As many of us know, Kingdoms of Amalur: Reckoning will be the only leavings we may ever see of 38 Studios’ ambitious MMO Project Copernicus after the studio famously burst into flames so hard that Rhode Island got hurt. And now that the game has released its remaster, it’s back on the minds of many, including one piece on Vice that remarks about the MMO-like whiffs in the otherwise single-player RPG.

“As I played the first few hours of Re-Reckoning, often listening to podcasts at the same time, it dawned on me that I was playing Destiny 2. I was playing Call of Duty Modern Warfare and completing my daily missions. I was playing The Division 2 and helping out the civilians who always seem to need something every few hours. I was performing rote tasks, spread out thinly but constantly in front of me, seemingly stretching out into eternity. I was playing something that was harvesting my attention and energy, only offering back the most generic plot details, with very little of it paying off into broad narrative movement forward.”

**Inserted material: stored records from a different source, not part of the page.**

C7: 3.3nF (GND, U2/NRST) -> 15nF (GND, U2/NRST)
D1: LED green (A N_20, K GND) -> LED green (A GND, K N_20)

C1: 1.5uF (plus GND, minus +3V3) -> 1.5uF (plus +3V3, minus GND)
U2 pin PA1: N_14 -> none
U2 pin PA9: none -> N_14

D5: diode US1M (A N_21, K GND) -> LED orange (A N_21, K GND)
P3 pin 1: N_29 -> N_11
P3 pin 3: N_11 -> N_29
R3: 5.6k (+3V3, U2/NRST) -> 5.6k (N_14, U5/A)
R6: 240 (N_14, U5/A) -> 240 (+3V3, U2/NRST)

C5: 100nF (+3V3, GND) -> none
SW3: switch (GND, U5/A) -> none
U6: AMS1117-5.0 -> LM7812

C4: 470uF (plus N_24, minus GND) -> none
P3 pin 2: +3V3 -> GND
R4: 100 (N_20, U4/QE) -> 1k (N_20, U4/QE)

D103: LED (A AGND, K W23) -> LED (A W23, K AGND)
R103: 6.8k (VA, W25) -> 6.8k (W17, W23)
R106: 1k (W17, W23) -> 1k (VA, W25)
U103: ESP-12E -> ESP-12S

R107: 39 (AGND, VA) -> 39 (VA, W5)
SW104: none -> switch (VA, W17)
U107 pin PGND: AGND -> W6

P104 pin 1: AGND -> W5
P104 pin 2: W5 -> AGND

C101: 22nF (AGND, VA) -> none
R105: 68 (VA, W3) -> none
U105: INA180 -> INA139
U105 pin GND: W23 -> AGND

It’s this implication of what MMO gameplay is that (finally) brings us to the headlined point of Raph Koster’s opinion, which he shared as a subtweet of the write-up on Twitter, remarking, “To me the most fascinating thing about this article is the way ‘MMO-ness’ has been reduced down to a series of kill and fetch quest pellets. It doesn’t have to be that way, and won’t be if I can help it. Alternate worlds are a bigger dream than that.”

That dream is indeed being chased by Koster, as readers will recall he’s the head of Playable Worlds, a company that’s managed to raise nearly $13M (that we know of) to build an MMO where gameplay is more than ticking off to-do list boxes.

The article from Vice is a fair one and a good read, but its assertions of what constitutes MMO gameplay and Koster’s opinion of what an MMO can or could be are interesting nuggets of conversation. We suspect our commenters will agree.